İniyorum ringten, hafif bir rüzgar sesi duyuyorum, ferahlıyorum. Bir kaç adım sonra fakültenin kafeteryasındayım. Sabahları kalabalık olmaz, hafif bir uğultu sadece. Rahatsız edici değil. Kafeteryanın içinden fakültenin koridoruna geçiyorum. Sınıfa giriyorum. "Günaydın" diyorum, "günaydın" duyuyorum. Sonrasında biraz dost sesi duymak iyi geliyor. Yalnız hoca sınıfa geldiğinde işler değişiyor. Lüzumsuz sesler artıyor. Her kelime lüzumsuz geliyor bana. İçimden bir öfkenin sesi yükseliyor. Hocanın bilgisayarını masanın üzerine koyarken çıkan sesi işitiyoruz önce, sonrasında ise sandalyeyi çekerken çıkan sesi. Bıkkınlığım artıyor bir roman çıkartıyorum çantamdan, zaten yoklama için gelmişim. Çantamdan çıkan fermuar sesini duyuyorum, hocanın mouse undan çıkan tık tık sesinden iyi. Sinirlerim bozulmuyor en azından. Okuduğum yazara göre bazen mutluluğu mırıldanıyor iç sesim bazen kederi bazense umudu. Günün en iyi seslerinden biri oluyor okuduğum kitapları düşünürken duyduğum iç sesim. Yormuyor beni, sakinleştiriyor.
Ders arası veriliyor, sonrasında bitiyor yeni bir derse giriyorum ondan da çıkıyorum derken günü tamamlamış oluyorum. Kampüsten çıkmak üzere yürürken annemi arıyorum, şefkatin sesi geliyor kulaklarıma. Çok nadir gelir meşgul sesi, hatta neredeyse hiç. İki eli kanda olsa açacağını bilerek aradığım numara, annemin numarası. Kampüsten çıkıp metroya biniyorum eve geliyorum. Artık ses yok. Derin bir sessizlik.

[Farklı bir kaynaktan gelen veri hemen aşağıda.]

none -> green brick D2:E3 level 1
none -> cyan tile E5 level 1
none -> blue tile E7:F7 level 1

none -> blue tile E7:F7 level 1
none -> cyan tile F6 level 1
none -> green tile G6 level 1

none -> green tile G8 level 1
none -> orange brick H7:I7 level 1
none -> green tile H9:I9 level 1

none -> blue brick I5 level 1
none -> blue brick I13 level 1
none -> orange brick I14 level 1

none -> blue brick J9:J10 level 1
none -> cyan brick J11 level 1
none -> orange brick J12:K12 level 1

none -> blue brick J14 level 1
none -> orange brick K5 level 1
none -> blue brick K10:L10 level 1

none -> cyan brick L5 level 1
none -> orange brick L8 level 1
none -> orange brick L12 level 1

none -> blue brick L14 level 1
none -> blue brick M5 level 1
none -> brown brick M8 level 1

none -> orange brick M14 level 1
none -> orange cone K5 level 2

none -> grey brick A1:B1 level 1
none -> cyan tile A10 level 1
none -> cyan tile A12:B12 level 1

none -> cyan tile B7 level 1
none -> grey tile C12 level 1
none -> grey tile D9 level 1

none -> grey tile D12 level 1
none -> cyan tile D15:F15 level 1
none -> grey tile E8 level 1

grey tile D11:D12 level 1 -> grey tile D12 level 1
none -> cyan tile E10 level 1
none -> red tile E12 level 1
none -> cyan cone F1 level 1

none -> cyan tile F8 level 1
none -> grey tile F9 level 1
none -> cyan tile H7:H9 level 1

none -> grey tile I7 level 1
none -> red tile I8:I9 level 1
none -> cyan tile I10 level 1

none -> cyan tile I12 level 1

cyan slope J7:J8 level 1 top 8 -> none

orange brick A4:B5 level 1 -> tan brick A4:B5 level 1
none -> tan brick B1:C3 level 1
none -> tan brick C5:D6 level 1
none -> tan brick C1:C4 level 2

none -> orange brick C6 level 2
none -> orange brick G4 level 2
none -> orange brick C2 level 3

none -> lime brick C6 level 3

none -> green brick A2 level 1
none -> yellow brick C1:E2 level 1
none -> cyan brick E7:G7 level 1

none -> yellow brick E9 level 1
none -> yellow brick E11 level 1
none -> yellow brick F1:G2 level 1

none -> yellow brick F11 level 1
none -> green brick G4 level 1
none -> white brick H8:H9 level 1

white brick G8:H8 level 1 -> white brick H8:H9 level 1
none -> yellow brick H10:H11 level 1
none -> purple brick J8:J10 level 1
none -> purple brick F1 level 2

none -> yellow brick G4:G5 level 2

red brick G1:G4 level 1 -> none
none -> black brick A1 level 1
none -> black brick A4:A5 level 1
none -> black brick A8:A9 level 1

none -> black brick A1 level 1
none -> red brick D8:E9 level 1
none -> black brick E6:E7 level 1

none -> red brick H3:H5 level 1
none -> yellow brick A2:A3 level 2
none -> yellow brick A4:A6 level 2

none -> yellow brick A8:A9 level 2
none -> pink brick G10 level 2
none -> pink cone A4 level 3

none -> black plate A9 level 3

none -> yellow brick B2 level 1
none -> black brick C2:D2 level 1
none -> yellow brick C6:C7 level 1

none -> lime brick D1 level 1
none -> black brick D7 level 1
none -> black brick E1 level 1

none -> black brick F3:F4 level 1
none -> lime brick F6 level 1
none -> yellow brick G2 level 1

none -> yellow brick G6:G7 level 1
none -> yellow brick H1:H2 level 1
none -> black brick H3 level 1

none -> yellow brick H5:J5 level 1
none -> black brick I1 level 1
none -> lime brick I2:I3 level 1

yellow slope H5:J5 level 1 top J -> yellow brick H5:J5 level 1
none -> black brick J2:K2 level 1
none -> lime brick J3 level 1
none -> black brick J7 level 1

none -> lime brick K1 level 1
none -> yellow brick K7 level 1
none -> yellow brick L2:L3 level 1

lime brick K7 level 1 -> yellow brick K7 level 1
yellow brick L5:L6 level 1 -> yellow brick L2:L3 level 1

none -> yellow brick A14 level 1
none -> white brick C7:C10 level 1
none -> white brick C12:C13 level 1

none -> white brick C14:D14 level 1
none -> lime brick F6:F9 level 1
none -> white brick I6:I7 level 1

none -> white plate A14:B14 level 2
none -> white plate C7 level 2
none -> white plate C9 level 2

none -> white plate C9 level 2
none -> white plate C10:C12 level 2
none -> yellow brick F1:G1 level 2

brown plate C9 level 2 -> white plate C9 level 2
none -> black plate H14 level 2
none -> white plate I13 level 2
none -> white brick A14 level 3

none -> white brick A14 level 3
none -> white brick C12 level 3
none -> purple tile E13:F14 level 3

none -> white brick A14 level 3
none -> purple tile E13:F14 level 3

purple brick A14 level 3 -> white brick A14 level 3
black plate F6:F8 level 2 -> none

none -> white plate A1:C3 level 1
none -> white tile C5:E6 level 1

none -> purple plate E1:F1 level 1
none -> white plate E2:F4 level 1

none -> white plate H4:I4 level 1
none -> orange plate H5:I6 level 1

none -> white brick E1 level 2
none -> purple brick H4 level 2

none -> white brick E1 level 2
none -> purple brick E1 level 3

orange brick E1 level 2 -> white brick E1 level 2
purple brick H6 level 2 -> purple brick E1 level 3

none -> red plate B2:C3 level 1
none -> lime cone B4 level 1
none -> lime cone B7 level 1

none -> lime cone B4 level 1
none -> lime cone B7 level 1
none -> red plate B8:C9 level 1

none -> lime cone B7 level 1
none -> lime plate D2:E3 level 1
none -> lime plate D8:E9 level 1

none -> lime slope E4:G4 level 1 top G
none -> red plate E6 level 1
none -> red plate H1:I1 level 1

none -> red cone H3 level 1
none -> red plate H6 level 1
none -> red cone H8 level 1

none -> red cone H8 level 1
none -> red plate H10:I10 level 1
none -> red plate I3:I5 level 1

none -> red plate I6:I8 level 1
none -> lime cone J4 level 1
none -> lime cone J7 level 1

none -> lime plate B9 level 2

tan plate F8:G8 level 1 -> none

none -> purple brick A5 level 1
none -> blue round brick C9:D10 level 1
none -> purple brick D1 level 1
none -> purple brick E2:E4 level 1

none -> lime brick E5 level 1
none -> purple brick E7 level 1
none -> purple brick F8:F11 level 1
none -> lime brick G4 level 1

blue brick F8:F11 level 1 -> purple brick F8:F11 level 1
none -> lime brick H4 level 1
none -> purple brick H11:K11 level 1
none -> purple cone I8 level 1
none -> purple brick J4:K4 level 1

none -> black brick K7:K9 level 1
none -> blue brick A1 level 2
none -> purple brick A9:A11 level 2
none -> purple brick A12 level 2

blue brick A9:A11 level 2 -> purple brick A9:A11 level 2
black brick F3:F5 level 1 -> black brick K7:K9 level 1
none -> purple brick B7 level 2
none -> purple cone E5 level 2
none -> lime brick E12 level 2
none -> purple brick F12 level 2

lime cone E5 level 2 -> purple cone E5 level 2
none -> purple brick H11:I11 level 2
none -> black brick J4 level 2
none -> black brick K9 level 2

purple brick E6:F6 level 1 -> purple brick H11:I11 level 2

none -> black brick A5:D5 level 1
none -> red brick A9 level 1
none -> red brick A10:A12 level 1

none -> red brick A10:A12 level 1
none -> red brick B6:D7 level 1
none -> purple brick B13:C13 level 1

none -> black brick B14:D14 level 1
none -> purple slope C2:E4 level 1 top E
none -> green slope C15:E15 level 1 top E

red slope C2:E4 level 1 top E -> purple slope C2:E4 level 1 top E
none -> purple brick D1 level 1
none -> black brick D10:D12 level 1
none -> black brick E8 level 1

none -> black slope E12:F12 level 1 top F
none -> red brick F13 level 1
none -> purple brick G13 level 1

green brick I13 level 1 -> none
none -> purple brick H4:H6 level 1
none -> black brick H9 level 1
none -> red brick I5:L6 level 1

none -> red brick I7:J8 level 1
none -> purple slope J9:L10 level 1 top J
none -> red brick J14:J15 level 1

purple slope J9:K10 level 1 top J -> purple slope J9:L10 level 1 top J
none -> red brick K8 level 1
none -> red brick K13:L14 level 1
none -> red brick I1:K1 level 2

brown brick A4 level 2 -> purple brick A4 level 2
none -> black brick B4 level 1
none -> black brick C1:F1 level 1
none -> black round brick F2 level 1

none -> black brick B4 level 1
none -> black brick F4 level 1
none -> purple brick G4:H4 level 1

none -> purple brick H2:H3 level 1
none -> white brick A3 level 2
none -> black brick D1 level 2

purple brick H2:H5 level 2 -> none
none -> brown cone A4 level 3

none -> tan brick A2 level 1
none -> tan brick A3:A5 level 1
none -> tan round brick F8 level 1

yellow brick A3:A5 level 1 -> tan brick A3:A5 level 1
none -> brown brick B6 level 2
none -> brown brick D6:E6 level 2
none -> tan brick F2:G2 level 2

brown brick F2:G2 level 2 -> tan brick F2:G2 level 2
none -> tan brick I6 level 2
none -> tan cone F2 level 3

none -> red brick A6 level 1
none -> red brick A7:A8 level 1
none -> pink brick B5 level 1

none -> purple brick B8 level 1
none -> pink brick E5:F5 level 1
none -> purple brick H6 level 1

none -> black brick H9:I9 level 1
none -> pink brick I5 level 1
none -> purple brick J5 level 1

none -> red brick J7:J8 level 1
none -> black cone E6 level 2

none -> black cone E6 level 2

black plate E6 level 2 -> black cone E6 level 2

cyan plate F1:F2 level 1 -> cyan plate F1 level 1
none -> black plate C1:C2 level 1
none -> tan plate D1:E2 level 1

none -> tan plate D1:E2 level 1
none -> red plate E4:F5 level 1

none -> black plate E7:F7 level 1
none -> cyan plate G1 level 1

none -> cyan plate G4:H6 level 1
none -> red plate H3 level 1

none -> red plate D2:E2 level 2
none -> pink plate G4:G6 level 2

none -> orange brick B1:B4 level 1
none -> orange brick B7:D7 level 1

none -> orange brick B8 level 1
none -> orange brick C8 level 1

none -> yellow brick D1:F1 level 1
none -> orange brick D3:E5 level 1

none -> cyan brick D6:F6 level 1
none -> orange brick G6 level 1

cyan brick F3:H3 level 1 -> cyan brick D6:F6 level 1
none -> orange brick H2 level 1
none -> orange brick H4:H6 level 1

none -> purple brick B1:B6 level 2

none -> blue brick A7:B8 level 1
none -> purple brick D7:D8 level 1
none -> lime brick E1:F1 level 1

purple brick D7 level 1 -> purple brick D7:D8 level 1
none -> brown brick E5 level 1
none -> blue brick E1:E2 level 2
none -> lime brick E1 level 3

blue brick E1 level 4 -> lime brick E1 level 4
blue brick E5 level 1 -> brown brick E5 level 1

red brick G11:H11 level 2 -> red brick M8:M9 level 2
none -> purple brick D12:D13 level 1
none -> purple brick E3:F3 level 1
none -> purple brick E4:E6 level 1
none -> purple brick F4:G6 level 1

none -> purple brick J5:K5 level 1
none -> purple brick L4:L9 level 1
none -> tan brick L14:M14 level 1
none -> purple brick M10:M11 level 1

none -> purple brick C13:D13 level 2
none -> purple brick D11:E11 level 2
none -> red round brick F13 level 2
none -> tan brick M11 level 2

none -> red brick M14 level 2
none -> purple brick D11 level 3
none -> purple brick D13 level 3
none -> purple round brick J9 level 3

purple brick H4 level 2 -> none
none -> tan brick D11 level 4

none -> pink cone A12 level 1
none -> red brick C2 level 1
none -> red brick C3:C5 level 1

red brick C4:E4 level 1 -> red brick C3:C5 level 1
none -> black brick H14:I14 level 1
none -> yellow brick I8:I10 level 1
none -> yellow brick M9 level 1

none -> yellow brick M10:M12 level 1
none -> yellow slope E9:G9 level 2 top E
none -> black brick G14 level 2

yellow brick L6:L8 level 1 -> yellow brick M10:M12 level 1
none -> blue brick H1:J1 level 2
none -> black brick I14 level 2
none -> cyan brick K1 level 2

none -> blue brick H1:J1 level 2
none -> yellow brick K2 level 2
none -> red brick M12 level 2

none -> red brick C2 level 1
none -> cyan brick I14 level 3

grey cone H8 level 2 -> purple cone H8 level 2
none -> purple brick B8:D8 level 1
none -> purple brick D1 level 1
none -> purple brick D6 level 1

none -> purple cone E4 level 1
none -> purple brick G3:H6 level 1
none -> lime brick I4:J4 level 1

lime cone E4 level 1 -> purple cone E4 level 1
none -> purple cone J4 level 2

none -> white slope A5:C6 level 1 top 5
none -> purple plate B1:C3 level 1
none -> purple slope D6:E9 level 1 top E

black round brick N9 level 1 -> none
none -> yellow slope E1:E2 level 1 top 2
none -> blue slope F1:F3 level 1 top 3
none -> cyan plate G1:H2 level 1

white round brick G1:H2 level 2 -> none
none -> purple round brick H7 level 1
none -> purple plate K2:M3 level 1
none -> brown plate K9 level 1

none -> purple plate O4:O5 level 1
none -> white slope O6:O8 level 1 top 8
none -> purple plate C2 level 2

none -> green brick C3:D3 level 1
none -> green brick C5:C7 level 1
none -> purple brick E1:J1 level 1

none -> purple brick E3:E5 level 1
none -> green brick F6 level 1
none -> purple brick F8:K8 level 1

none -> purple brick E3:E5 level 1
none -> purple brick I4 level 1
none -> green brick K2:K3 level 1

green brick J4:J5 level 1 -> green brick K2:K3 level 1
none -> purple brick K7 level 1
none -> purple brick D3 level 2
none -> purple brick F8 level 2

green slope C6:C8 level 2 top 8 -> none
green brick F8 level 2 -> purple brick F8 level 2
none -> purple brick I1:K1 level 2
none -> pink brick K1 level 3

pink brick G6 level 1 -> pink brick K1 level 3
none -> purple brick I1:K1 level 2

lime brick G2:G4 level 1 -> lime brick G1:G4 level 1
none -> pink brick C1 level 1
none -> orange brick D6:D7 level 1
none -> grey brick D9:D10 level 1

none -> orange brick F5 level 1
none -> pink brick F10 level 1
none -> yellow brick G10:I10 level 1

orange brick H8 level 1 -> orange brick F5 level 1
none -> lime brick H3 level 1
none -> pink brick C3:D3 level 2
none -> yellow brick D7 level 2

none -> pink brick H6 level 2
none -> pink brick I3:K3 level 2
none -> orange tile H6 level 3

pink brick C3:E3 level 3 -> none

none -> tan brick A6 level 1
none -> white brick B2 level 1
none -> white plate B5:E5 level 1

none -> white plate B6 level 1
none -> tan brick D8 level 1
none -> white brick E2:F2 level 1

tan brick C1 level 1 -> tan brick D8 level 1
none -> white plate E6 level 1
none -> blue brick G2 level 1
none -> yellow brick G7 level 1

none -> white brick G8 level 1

Klasik müzikte de vardır bu. Yoğun bir yükselişten sonra aniden durduğu olur müziğin. Bu duruş aslında yeniden başlayacak olan bir yükselişin habercisidir bazen, bazen de alçalmanın hazırlanışıdır. İlk defa dinliyorsak asla bilemeyiz bunu. Benim hayatımda da böyledir bu. Gün bitip eve geldiğimde duyduğum sessizlik, başlayacak yeni bir günün habercisi olur çoğu zaman ancak yeni bir günün bir yükseliş mi yoksa alçalmanın bir habercisi mi olduğunu asla bilemem.